En Capital and Ideology, presentas un cuadro bastante implacable de la evolución de la UE, siendo la única entidad cuasi federal del mundo que se define a sí misma de manera tan estrecha en términos de medidas de compensación del mercado en lugar de política social o como comunidad política. Esto, afirman, ha alimentado la alienación del proyecto europeo entre las clases populares, ya que sus aspiraciones sociopolíticas no se han abordado, como lo demuestra el referéndum del Brexit, las derrotas anteriores del referéndum sobre la constitución propuesta de la UE o, de hecho, la controversia sobre Maastricht que mencionaste. ¿Cómo se puede reconstruir la confianza de los ciudadanos en Europa?

Permítame decir primero que soy un federalista europeo, creo en Europa. Antes de describir todo lo que debería mejorarse, es importante recordar que los Estados-nación europeos han sido capaces de construir, especialmente en las décadas posteriores a la Segunda Guerra Mundial, el mejor sistema de seguridad social del mundo, el sistema de mercado económico social menos desigual en el mundo. Esto es un gran logro. No estoy aquí para decir que todo está mal en Europa, eso sería ridículo. Hemos construido un sistema social que, en general, es el menos desigual de la historia, y este es un gran logro, pero este logro es frágil.

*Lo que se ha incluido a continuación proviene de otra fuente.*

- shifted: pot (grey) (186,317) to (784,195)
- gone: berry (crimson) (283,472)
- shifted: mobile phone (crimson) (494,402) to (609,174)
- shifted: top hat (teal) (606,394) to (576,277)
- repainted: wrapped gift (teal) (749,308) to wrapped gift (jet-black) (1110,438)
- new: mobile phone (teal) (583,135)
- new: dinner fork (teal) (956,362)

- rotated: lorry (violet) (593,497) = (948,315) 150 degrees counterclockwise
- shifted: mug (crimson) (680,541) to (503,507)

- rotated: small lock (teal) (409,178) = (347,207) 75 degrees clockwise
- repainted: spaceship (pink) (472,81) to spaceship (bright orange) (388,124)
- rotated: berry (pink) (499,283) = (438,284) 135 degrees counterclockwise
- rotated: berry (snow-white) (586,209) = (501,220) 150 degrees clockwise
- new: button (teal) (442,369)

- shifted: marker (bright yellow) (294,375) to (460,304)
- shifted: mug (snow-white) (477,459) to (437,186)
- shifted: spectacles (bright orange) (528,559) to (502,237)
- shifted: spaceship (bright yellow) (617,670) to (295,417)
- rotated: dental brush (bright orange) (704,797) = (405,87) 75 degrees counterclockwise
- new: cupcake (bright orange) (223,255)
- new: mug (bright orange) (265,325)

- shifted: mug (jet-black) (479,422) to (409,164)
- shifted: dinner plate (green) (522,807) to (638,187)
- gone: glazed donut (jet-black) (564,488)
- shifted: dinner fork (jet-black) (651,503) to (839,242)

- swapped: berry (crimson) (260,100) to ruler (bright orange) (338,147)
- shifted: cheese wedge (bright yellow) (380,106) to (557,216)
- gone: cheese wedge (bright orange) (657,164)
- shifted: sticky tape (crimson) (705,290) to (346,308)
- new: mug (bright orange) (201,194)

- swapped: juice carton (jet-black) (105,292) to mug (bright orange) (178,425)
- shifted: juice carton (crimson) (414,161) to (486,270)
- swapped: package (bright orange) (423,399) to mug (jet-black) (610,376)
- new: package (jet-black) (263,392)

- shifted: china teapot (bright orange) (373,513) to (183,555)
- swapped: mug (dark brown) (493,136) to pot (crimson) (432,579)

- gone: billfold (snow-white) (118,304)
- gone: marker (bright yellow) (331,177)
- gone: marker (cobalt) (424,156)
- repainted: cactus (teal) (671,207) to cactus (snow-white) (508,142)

Durante mucho tiempo pensamos que era posible tener el Estado de Bienestar dentro de cada Estado-Nación y luego la UE simplemente se encargaría de hacer cumplir el mercado común y el libre flujo de bienes, servicios y capitales. Hoy nos damos cuenta de que esto no es suficiente y si no armonizamos la legislación tributaria y, de manera más general, si no tenemos una política pública común para regular el capitalismo y reducir la desigualdad, entonces existe el riesgo de que el divorcio entre el proyecto europeo y las clases populares en algún momento simplemente destruirá el proyecto en sí.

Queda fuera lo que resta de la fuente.